This study investigated the effects of precooling via crushed ice ingestion on cognitive performance during repeated-sprint cycling in the heat. Nine males, non-heat acclimatised to heat (mean age: 28.2 ± 2.7 y; height: 175.7 ± 9.7 cm; body-mass: 76.9 ± 10.6 kg) completed a 30 min bout of repeated-sprint (36 × 4 s sprints, interspersed with 56 s rest-breaks) on a cycle ergometer in a climate chamber (35°C, 70% relative humidity). Crushed ice ingestion (7g·kg-1, -0.4°C, ICE) or no cooling (CON) interventions were completed at rest, in the climate chamber, 30 min prior to exercise. Working memory was assessed via the serial seven test (S7) and the automated operation span task (OSPAN) at various time points before, during, and post-exercise. Core body temperature (Tc), forehead temperature (Th), and thermal sensation (TS) were assessed throughout the protocol. Working memory significantly declined during exercise in CON as measured by S7 (p = 0.01) and OSPAN (p = 0.03); however, it was preserved in ICE with no change at the end of exercise in either S7 or OSPAN scores compared to baseline (p = 0.50, p = 0.09, respectively). Following precooling, Th (-0.59°C, p < 0.001) and Tc (-0.67°C, p = 0.005) were significantly decreased in ICE compared to CON. At the end of the exercise, ICE significantly reduced Tc compared to CON (p = 0.03), but no significant differences were recorded for Th. Further, TS was lower following precooling in ICE (p = 0.008) but not during exercise. In conclusion, ice ingestion significantly reduced Th and Tc and facilitated maintenance of cognitive performance during repeated-sprint exercise in the heat, which may lead to better decision making.

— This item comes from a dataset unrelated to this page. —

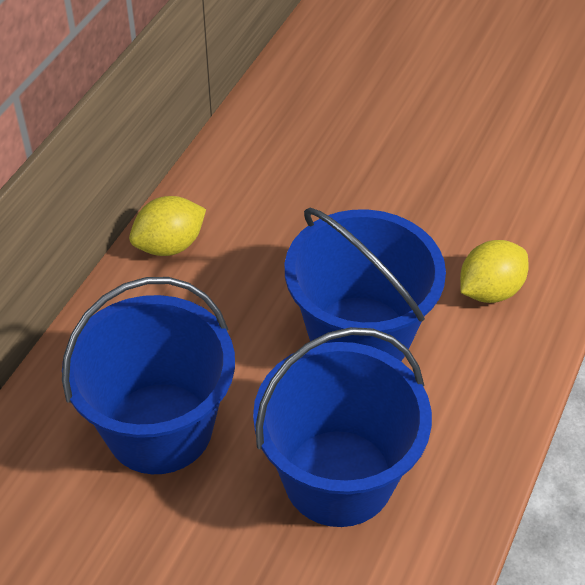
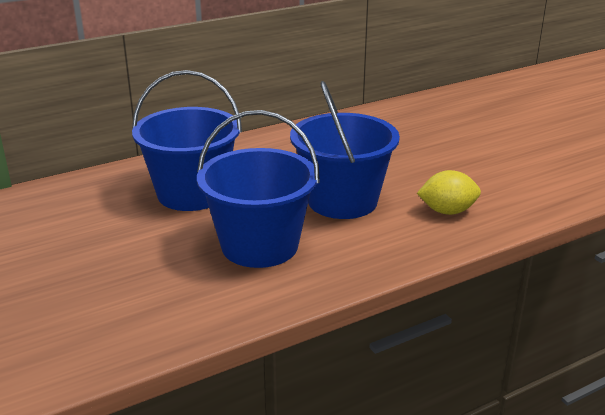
camera: 35 degrees right, 20 degrees down
(170, 245) = (282, 137): yellow lemon -> none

Key words: Precooling, cognitive function, team sport, forehead temperature


           Key Points
  • Thirty minutes of precooling via crushed ice ingestion able to preserve and maintain cognitive efficiency (working memory) during repeated-sprint exercise in the heat compared to no cooling trial.
  • The preservation and maintenance in cognitive performance is associated with a reduction in T and T following crushed ice ingestion prior to repeated-sprint exercise in the heat.
  • Crushed ice ingestion significantly reduced TS after cooling but the cooling sensation was observed to diminish during the exercise.